Nothing else to develop. That’s all these negatives show. A quarter-century between collecting and then pinning these two memories down, like butterflies to a board. Now, only a few other butterflies left to capture.

Reader Comments

  1. I wonder if your brothers ever got to see “that look” from your dad. The message he sent to you was so quiet, yet so powerful. What a lovely eleven year old boy you were and, what a very gifted writer you have become.

  2. Matt,Lovely to read and so beautifully written.
    I can’t remember much about this, apart from your story about this over the years.
    This would probably make Mum cry if she read I think.
    More talented then you ever realise brother.

  3. i paused several times while reading this. i often hear stories come from both my younger sibblings stories that should sound the same but feel so different than mine, somehow they leave a sting in the place where memory had faded. how you look at things head on Matt, at least that is what it feels like in this piece as if you did not look at this scene with caution through a small opening but that you stood in front of it as if you were eleven again, perhaps that is not the case and the quietness and howling wind is contributing to the fragility of the moment between you and your father.

    Pete’s words, a new memory now to keep.

  4. OpinionsToGo:
    Thank you, Joanne.
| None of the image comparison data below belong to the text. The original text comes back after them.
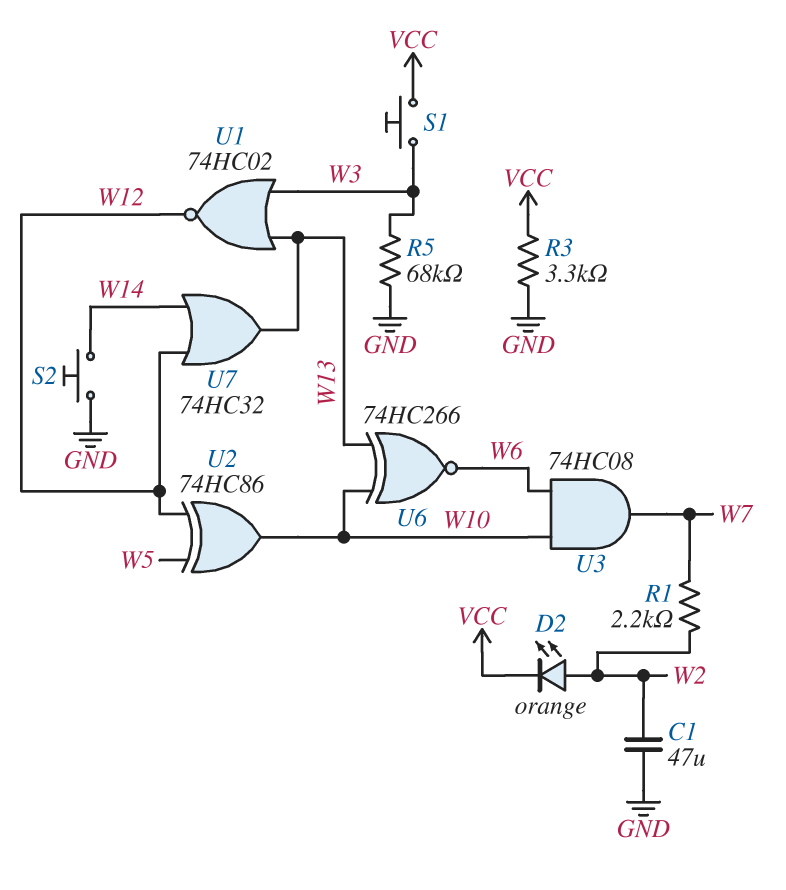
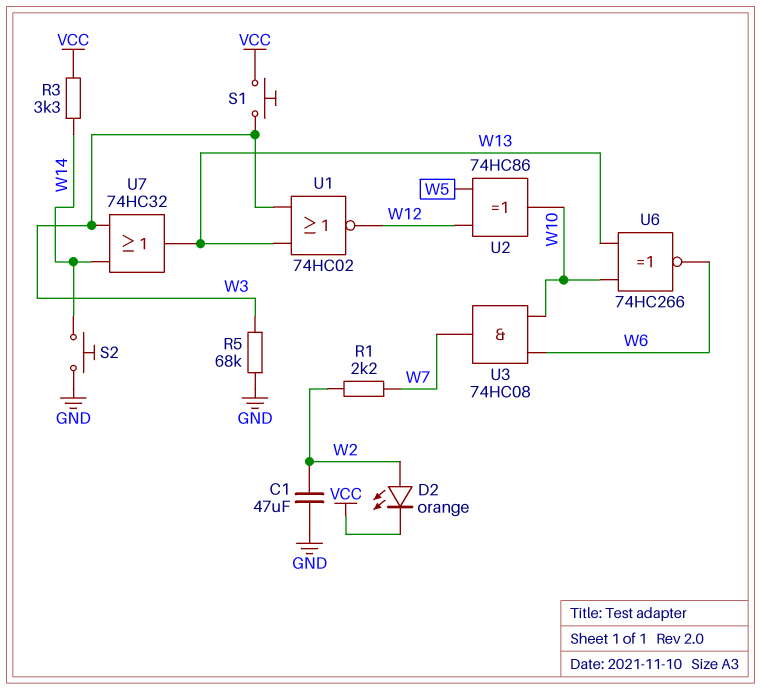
R3: 3.3k (GND, VCC) -> 3.3k (VCC, W14)
U7: OR 74HC32 (in W12, in W14, out W13) -> OR 74HC32 (in W3, in W14, out W13)

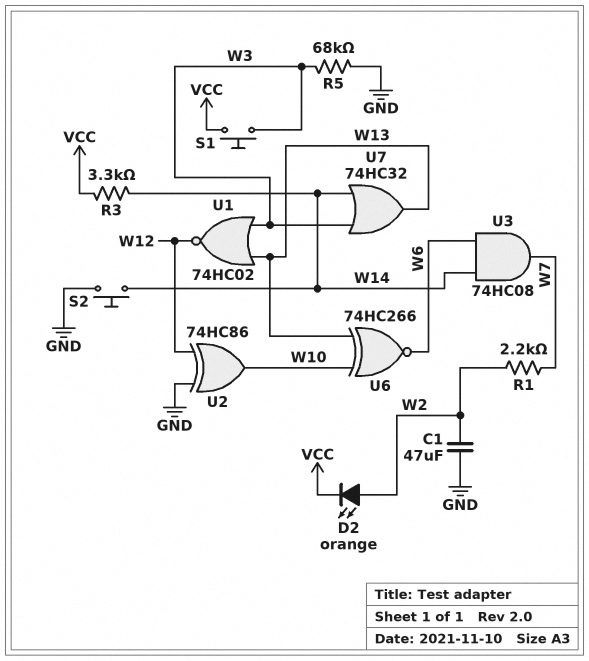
U2: XOR 74HC86 (in W5, in W12, out W10) -> XOR 74HC86 (in GND, in W12, out W10)
U3: AND 74HC08 (in W6, in W10, out W7) -> AND 74HC08 (in W6, in W14, out W7)

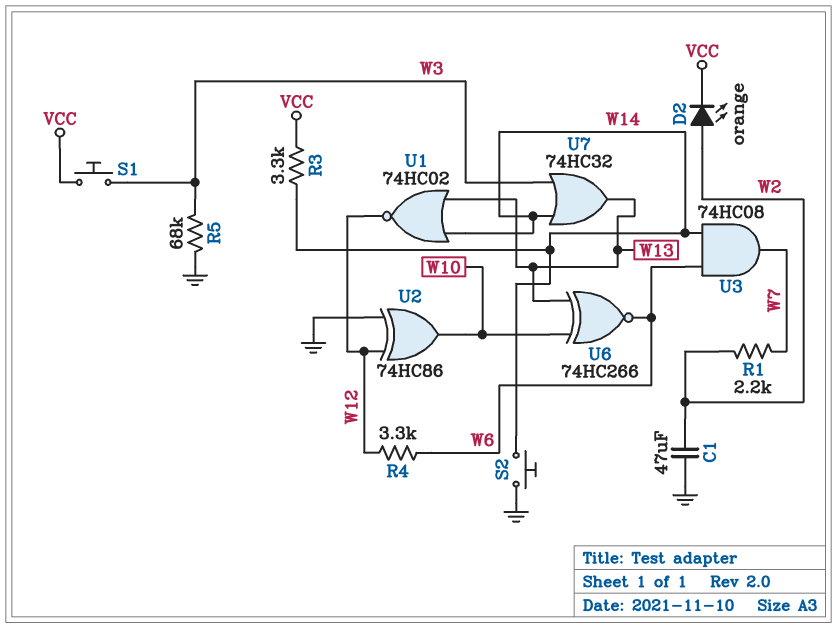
R4: none -> 3.3k (W6, W12)
U1: NOR 74HC02 (in W3, in W13, out W12) -> NOR 74HC02 (in W13, in W14, out W12)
The memory of that look is very dear to me, but as per my words above, I doubt its legitimacy at times. It’s an uncertainty worth clinging onto though.

    Pete:
    I can’t recall where you and Dave were that day, nor Mum. She would cry, I know. I perhaps feel most inadequate as a writer in trying to convey thanks to all who visit, and especially those who comment, but your mark here is very dear to me indeed.

    Nadia:
    It’s such a reward to receive your comments each time. It feels like we each hold up mirrors for the other. You ‘read’ these pieces so deeply and it moves me greatly to have you look for that glint of a reflection in each.
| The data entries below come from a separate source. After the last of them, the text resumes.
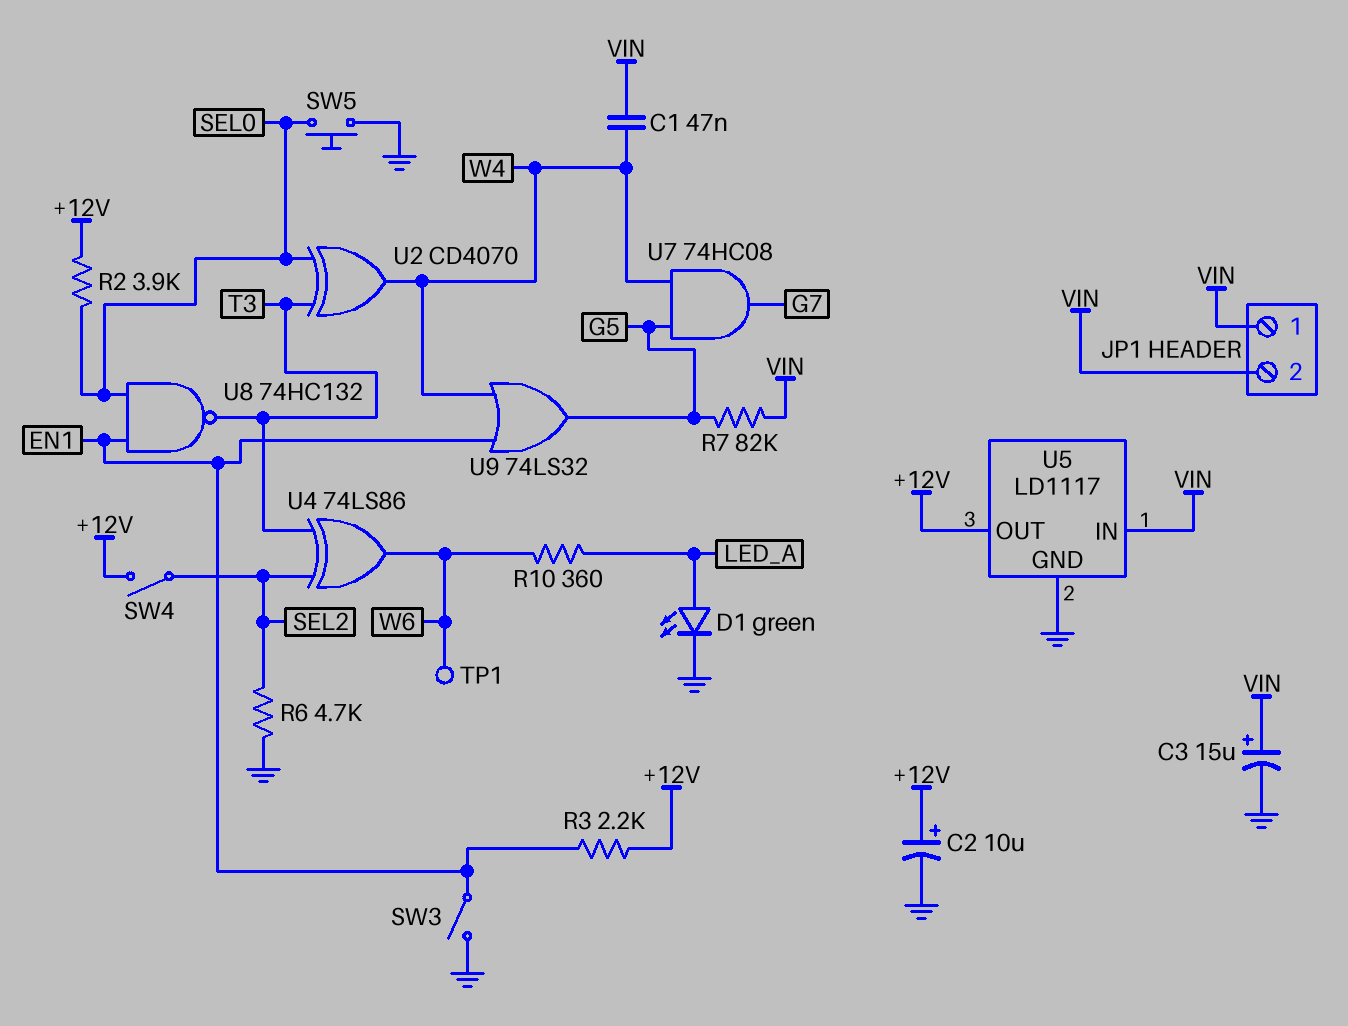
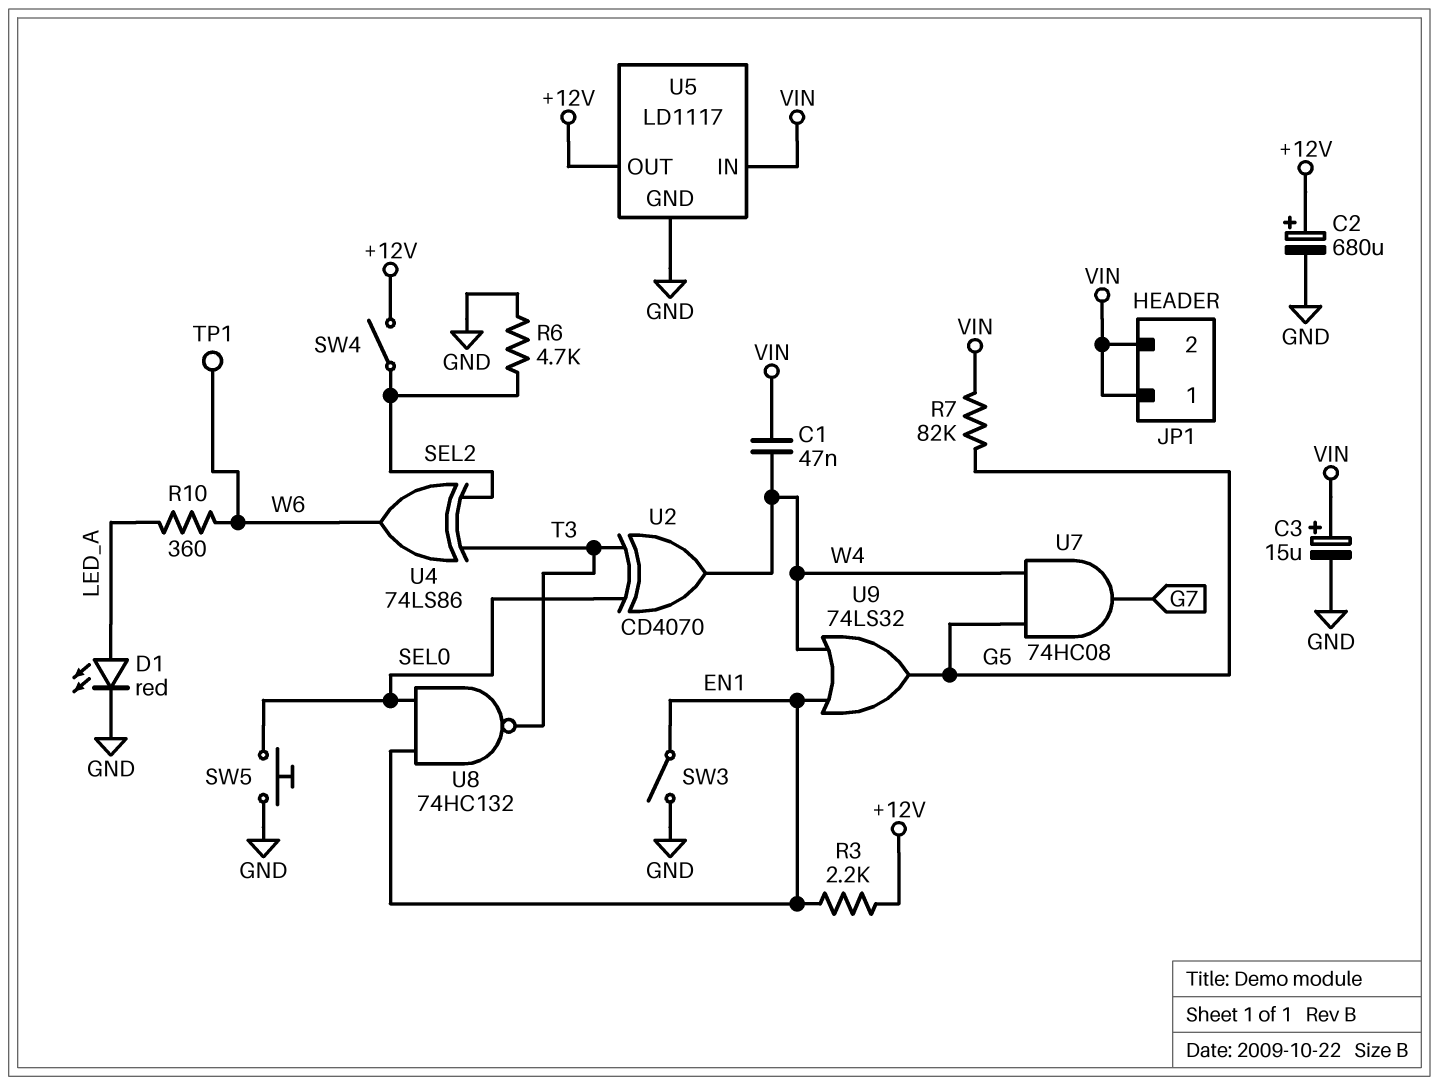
C2: 10uF (plus +12V, minus GND) -> 680uF (plus +12V, minus GND)
D1: LED green (A LED_A, K GND) -> LED red (A LED_A, K GND)
R2: 3.9k (+12V, SEL0) -> none

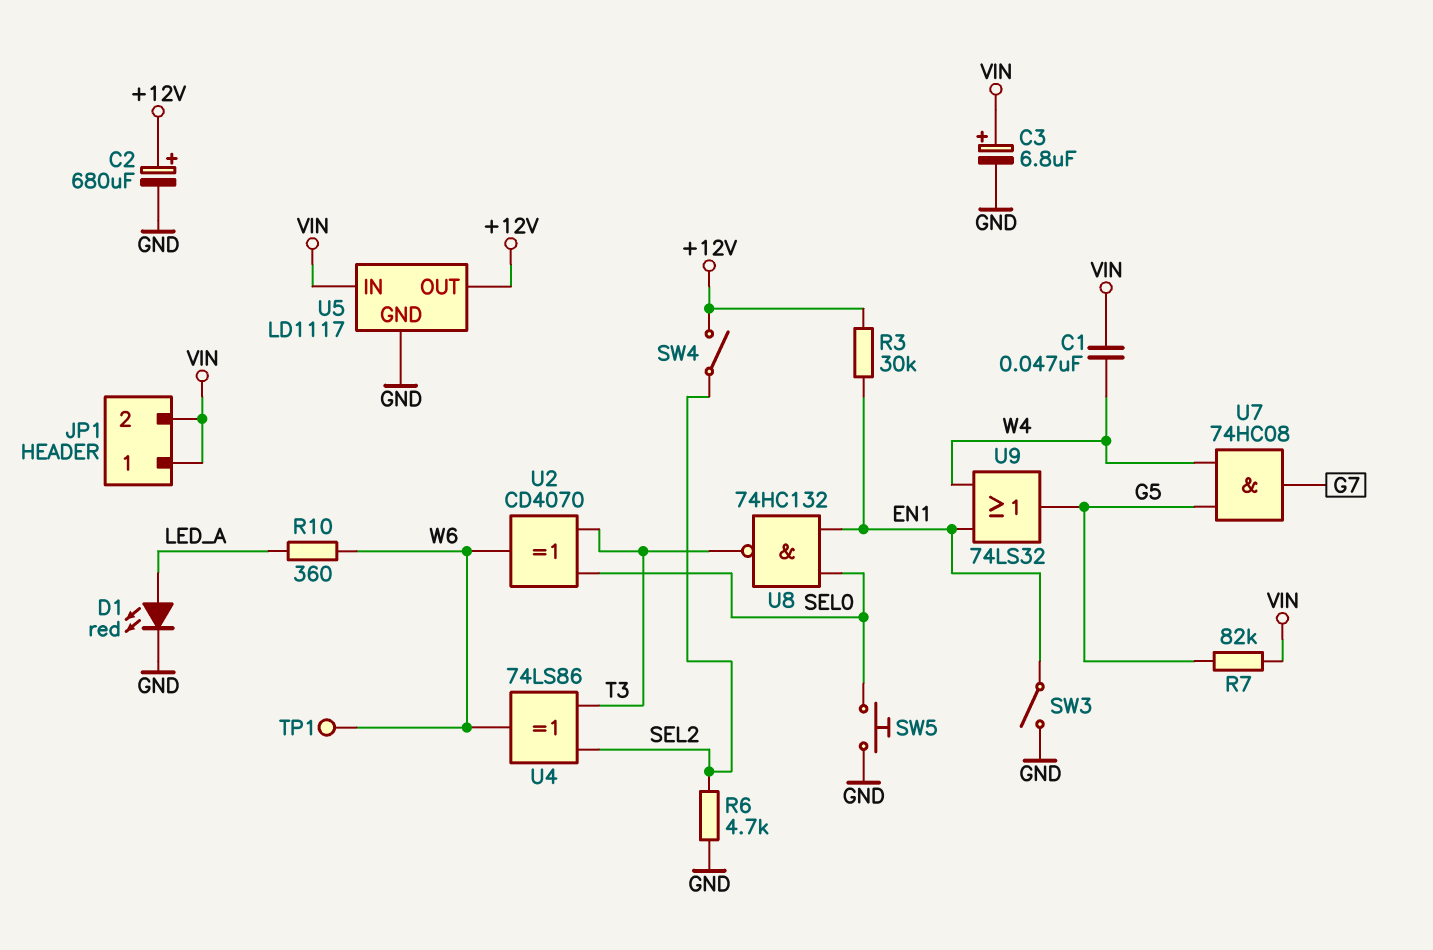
C3: 15uF (plus VIN, minus GND) -> 6.8uF (plus VIN, minus GND)
R3: 2.2k (+12V, EN1) -> 30k (+12V, EN1)
U2: XOR CD4070 (in SEL0, in T3, out W4) -> XOR CD4070 (in SEL0, in T3, out W6)

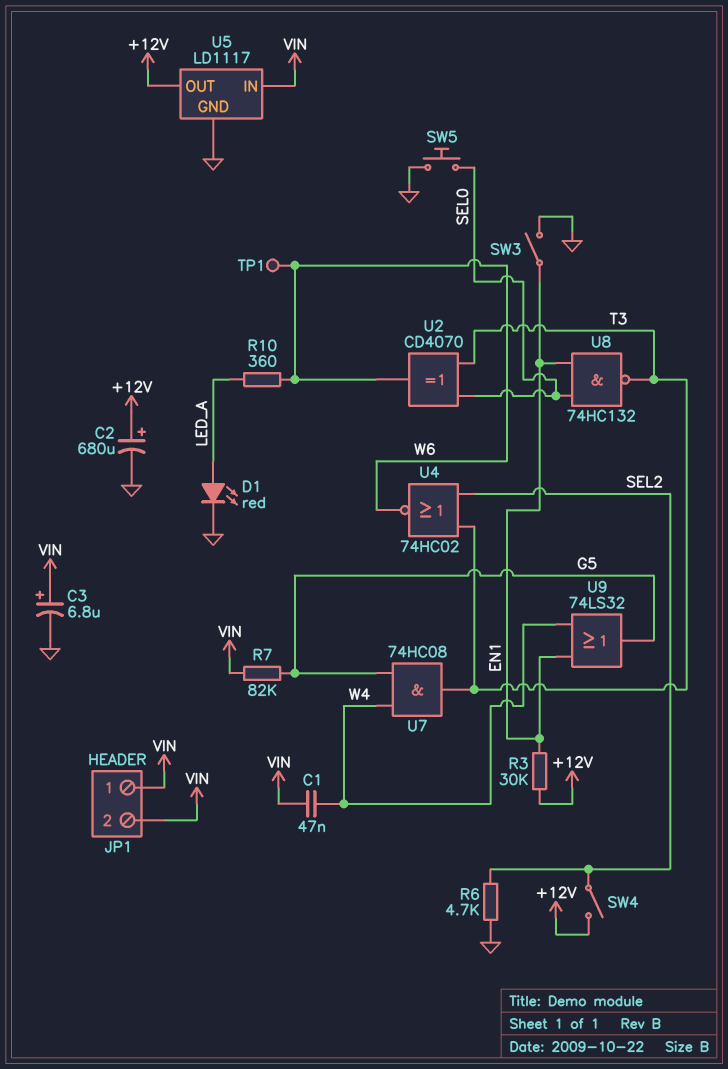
U4: XOR 74LS86 (in SEL2, in T3, out W6) -> NOR 74HC02 (in SEL2, in T3, out W6)
U7: AND 74HC08 (in G5, in W4, out G7) -> AND 74HC08 (in G5, in W4, out T3)

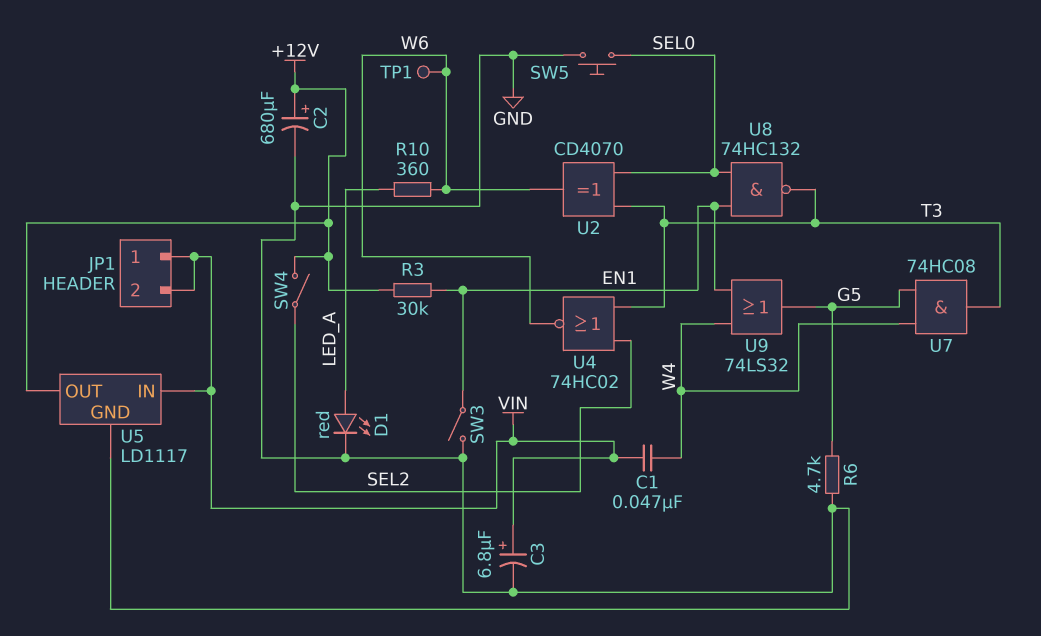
R6: 4.7k (GND, SEL2) -> 4.7k (G5, GND)
R7: 82k (G5, VIN) -> none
  5. These days it takes me ages to finish a book since I’m generally up early with the little one, and then when I retire to bed, sleep always comes quickly. The good news though is these last few nights I’ve found myself reading your fragments on my iphone as I lie with the light out. Sometimes only a fragment of a fragment and once just some comments people had left. The shortness, the conciseness, the conclusiveness suits me perfectly before I drift into sleep. Occasionally when I don’t scroll or touch the screen of my iphone then it turns itself off; and to turn it back on I have to press a button which returns me to the main screen before pressing another icon which takes me back to your thousand fragments. But it’s the first press which is the weirdest. Last night I found myself reading about you bathing your father and your memories sent me into a somewhat trance-like state… But then I was ‘wakened’ by my iphone shutting down. When I pressed the first button my phone came back to life and there was a beautiful pic on my home page of Alexander smiling back at me – a million miles away from a bath in the midlands 25 years ago! Yet somehow connected. I’ve been thinking about these two images all day.

  6. Charles:
    Thanks for your visits and this comment. I fall asleep and wake with the phone in the same way. I find that I’ve inadvertently ‘favourited’ a completely random tweet with a rogue brush of my thumb, or I wake up to some obscure football article on the BBC site. But other nights I fall asleep with comments like this and I wake up and see them again in the morning, every bit as touched.